The Edinburgh Fringe 2013 is looming. It's over six months away but it's now that all the decisions are being made. Will I go back? Which venue(s) will I be going to? What will my show(s) be about? Usually at this stage I have a fairly strong idea, but this year I don't really. I am pretty certain that RHEFP will return (even though the loss of Kenneth Kendal is almost a fatal blow) and am tinkering with the idea of doing a few live Me1 vs Me2 snooker frames (if any snooker firm wants to sponsor that then do get in touch as we'll need a table!), but what will the main show be?
I don't know.
This will be my tenth totally different solo show in 10 consecutive Fringes - I don't know if anyone else has managed to do that (Andrew Maxwell, Danny Bhoy, Daniel Kitson?) - so part of me just wants to take the easy way out and call it "10" so it can be about anything I want. But I think I probably need to come up with an idea that makes more of a splash. It's pretty hard to work out what will feel fresh in half a year's time. I'd quite like to look at offence or freedom of speech, but I feel this might be an overworked theme this year. I quite like the idea of doing a show called "Not Yet Disabled" about the way that disability issues affect us all, but think that there are some great disabled comedians who are covering this issue better than I could. I need to follow the hard-hitting topics of racism and Hitler, religion and Jesus, love and Howard Jones and men's big cocks. Perhaps Sin or the Meaning of Life might be worthy follow-ups. But I just don't know. At some point quite soon I will have to take a punt and hope that in six months (most of which time I will be touring another show) I will come up with an hour of material. It's quite a decision.
I used to worry about what would happen if I just woke up one day and couldn't think of another comedy idea. That hasn't been a thought that has bothered me for a while - if anything I've been having too many ideas - but there must come a time when it all dries up. What if that time is now? What if I walk on to stage in August and just say, "Sorry I haven't got anything left to say."
It is this very fear that makes the Edinburgh Fringe deadline such a spur to creativity. Because I am afraid of the humiliation. It's both terrifying and exciting that I have no idea what my tenth solo show will be about and don't have a single new joke to put in it.

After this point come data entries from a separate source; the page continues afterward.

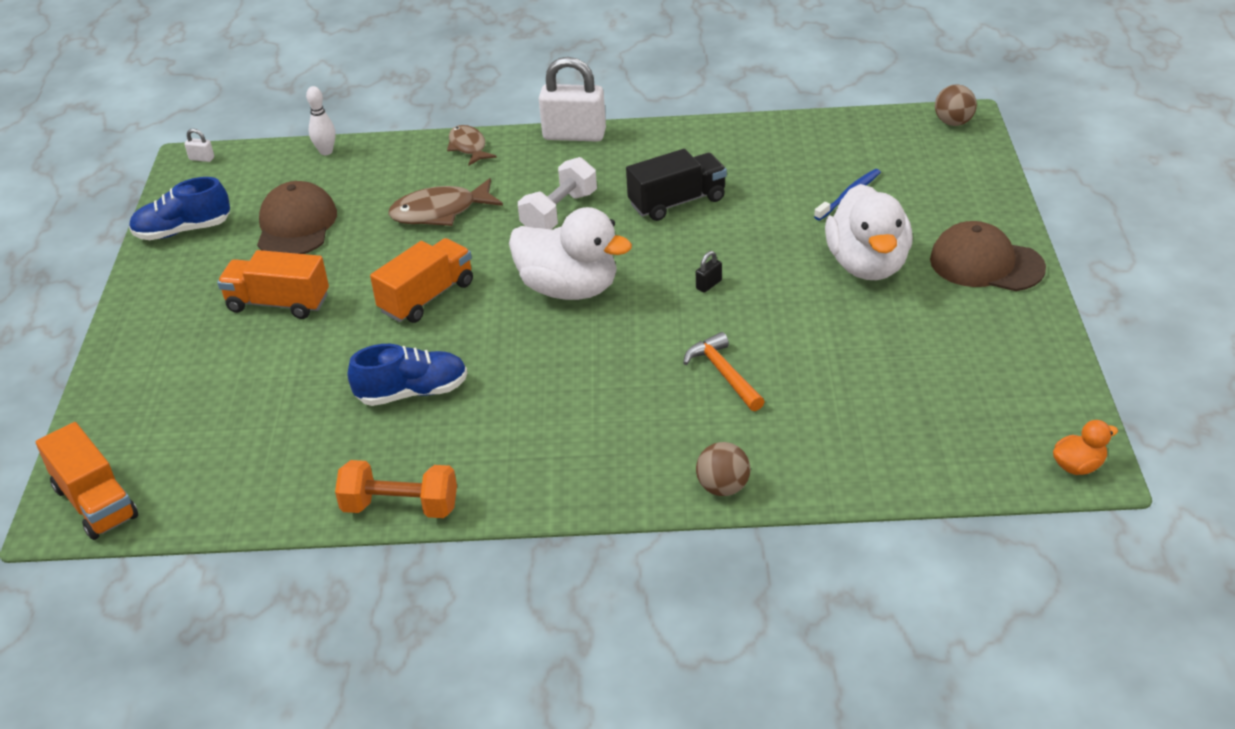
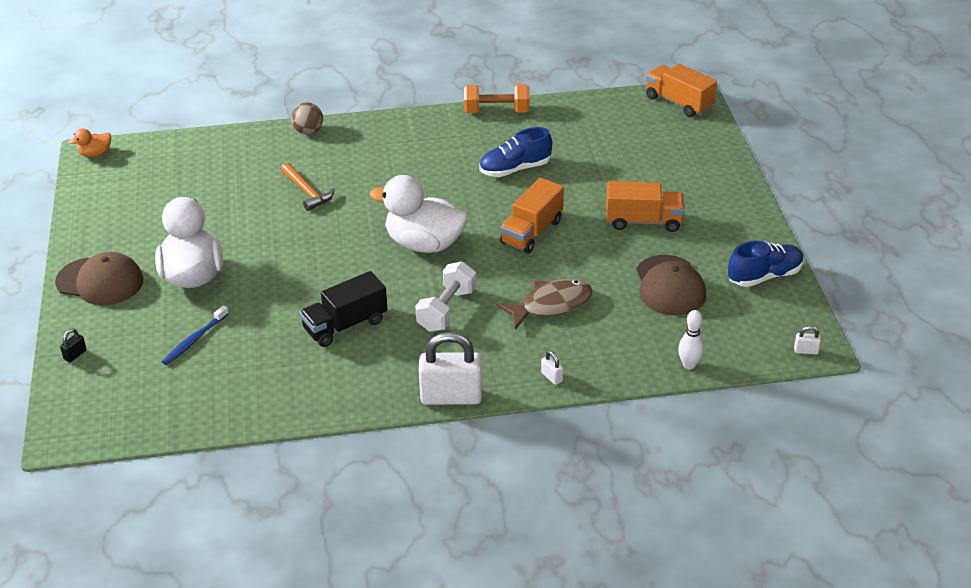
camera: 170 degrees right, 0 degrees up
(468, 147) = (551, 377): brown fish -> white padlock
(708, 284) = (317, 253): black padlock -> black padlock (75, 355)
(953, 122) = (74, 431): brown ball -> none

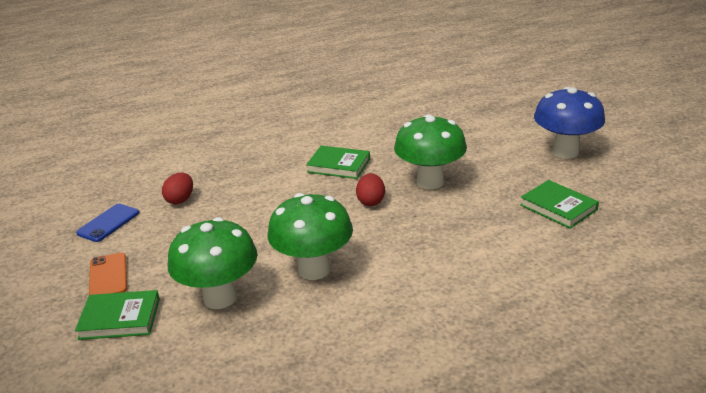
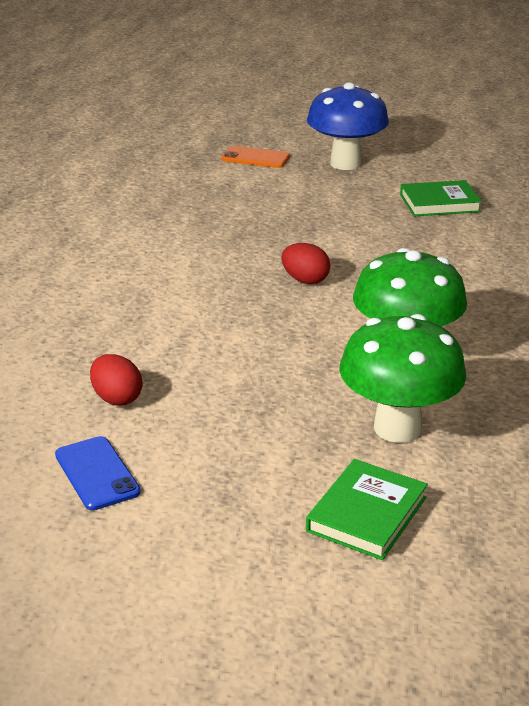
camera: 60 degrees left, 0 degrees up
(108, 276) = (248, 503): orange phone -> orange phone (255, 158)
(338, 165) = (194, 272): green book -> none
(430, 182) = (309, 238): green mushroom -> none

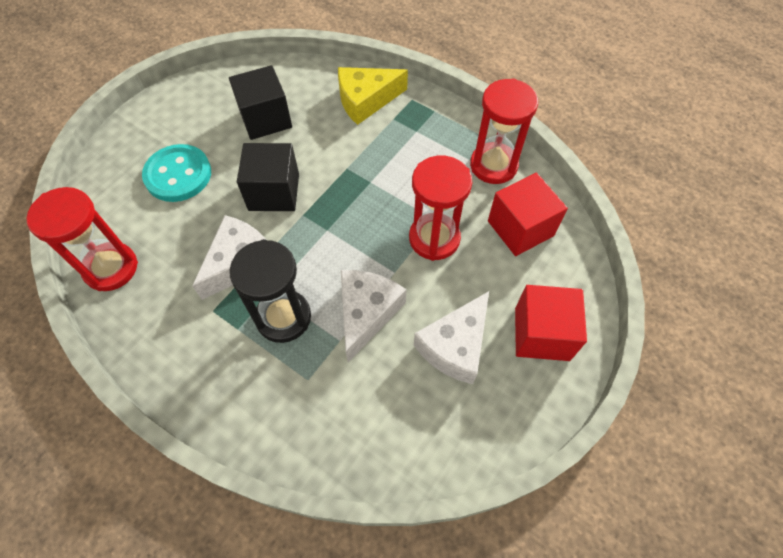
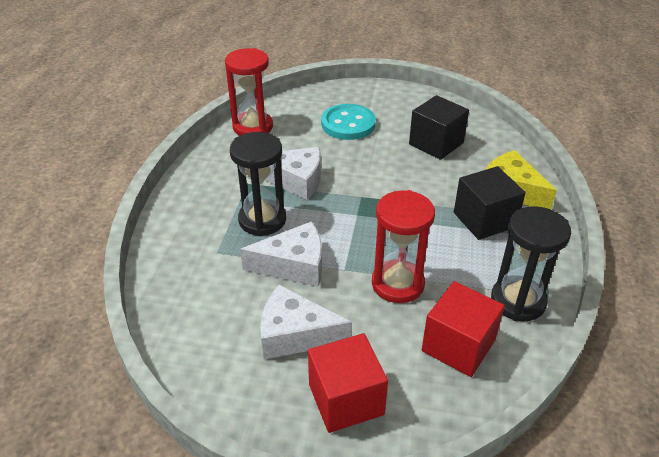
camera: 65 degrees right, 20 degrees down
(274, 192) = (370, 173): black cube -> black cube (484, 220)
(493, 165) = (518, 301): red hourglass -> black hourglass

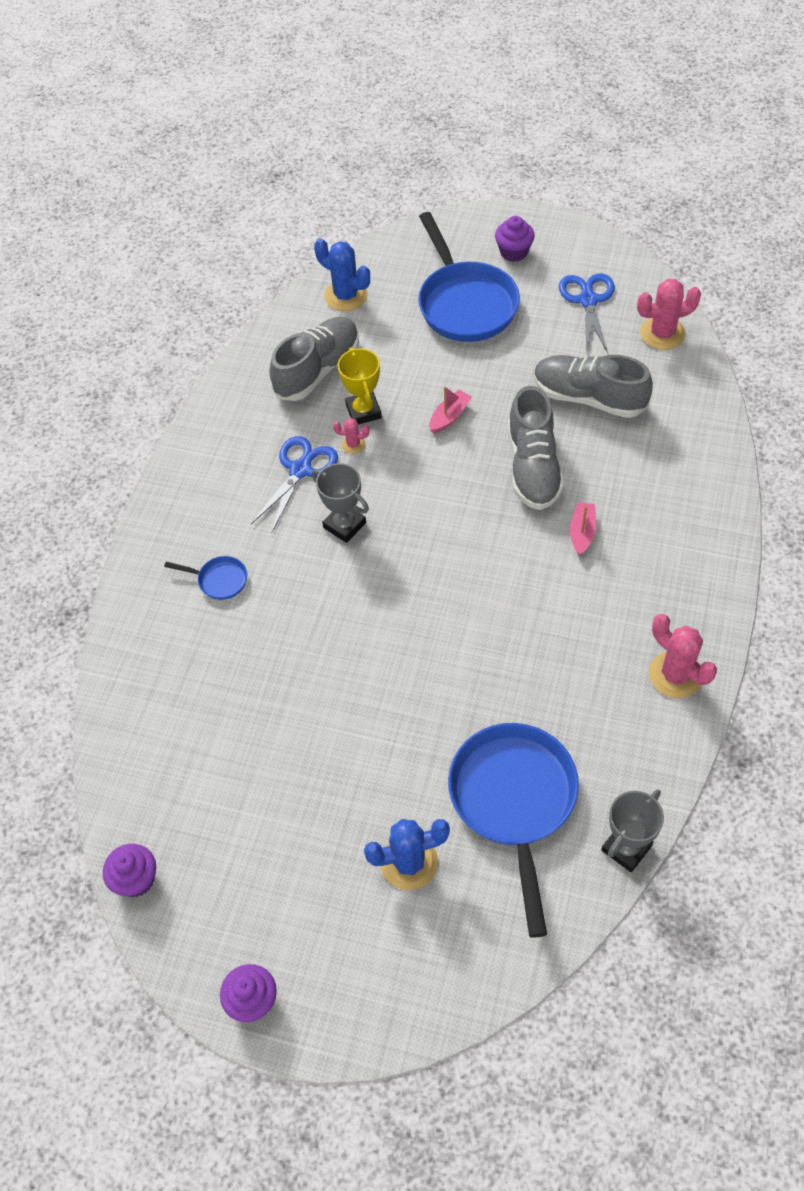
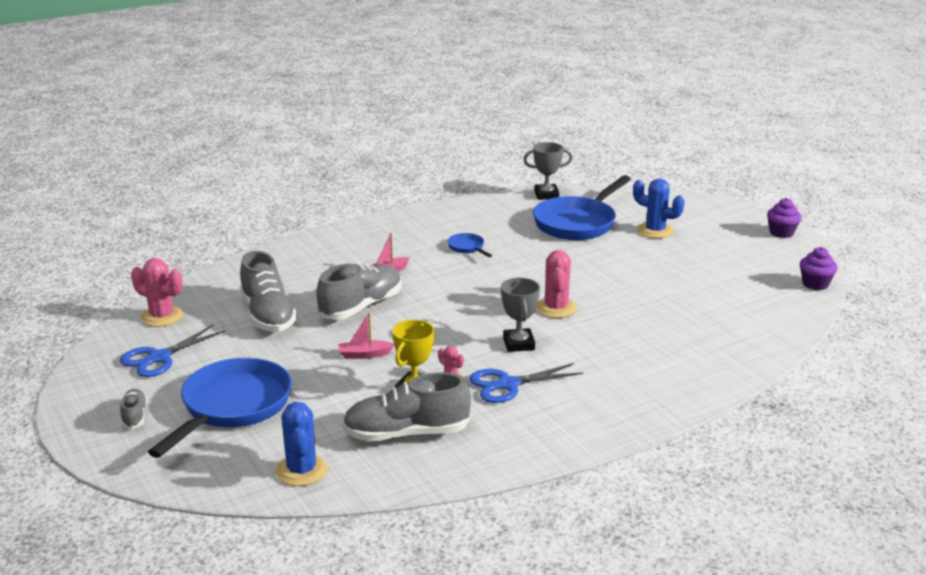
camera: 140 degrees left, 30 degrees down
(219, 580) = (639, 362): blue pan -> blue pan (467, 247)
(514, 252) = (134, 416): purple cupcake -> grey shoe
(675, 675) = (436, 217): pink cactus -> pink cactus (556, 308)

Today I had a meeting at my management about tour promotion and the Fringe. I've hit quite a lot of Fringe landmarks, last year was my 21st Fringe and the 25th anniversary of my first Fringe appearance. I've appeared in 34 different shows. I've lived about 2 of my 45 years at the Edinburgh Fringe (over 4% of my life). The problem with being a permanent yearly fixture means it is hard to get the press interested in these achievements. If you're always there people don't really notice you in the same way.
But today someone wondered how many Fringe performances I've been involved in and suggested that it might be approaching a thousand. What if my thousandth Fringe appearance would be happening this year? That would be something to celebrate.
When I got home I did a slightly rough totting up (it's hard to know for sure how many nights I did in Fringes that were two decades ago, but I erred on the side of caution and recalled which shows ran for the full length of the festival and which were one-offs or weekly runs). But by my reckoning (excluding guest slots in other people's shows and late night stand-up) I think I have done 728 Fringe performances. Which is ridiculous, but even if I carry on doing two shows a year it will take me another four years to make it to 1000. I will certainly hit 750 this year, but I don't think that's the one to make a fuss about. Even though it's slightly bedazzling. There can't be many people who have done more Fringe performances: Stewart Lee? Arthur Smith? Simon Munnery? Robin Ince does that many performances a year. I know Richard Vranch has been doing shows since the 70s. Roger McGough has been going up for over 40 years (but not sure how many performances he does).
Of course in a sense being able to rack up so many years and so many shows is a sign of lack of success - most people move on to bigger things rather quickly (I heard Michael Mcintryre on Desert Island Discs saying that he did five fringes and didn't get discovered, as if that was a lot!). But I have done my best to keep coming back to the Fringe whatever other stuff has been getting in my way. I've only missed two years since 1992 and continued to return even when we had had our Top of the Pops presenting zenith! And it seems that the people who come up an awful lot do it for the right reasons - the list above is an impressive role-call.
I may not do the funniest shows, but if I keep this up I might have done the MOST shows. And that is an achievement in itself. Rich people are judged by who has the most money, not who did the best things to get the money and so artistic people should be judged by quantity not quality.
The really terrifying thing is that if I can just stay alive I might do another 25 years. Whilst I might know what this year's show is called, you can safely bet that 2017 will see "Oh Frig I'm 50" and 2027 "Oh Shit I'm 60". And with a bit of luck 2037 will see the premiere "Oh Spunk I'm 70". I'm not foolish and deluded enough to plan ahead for 2047. I'll probably be on telly by then and too busy to do the Fringe.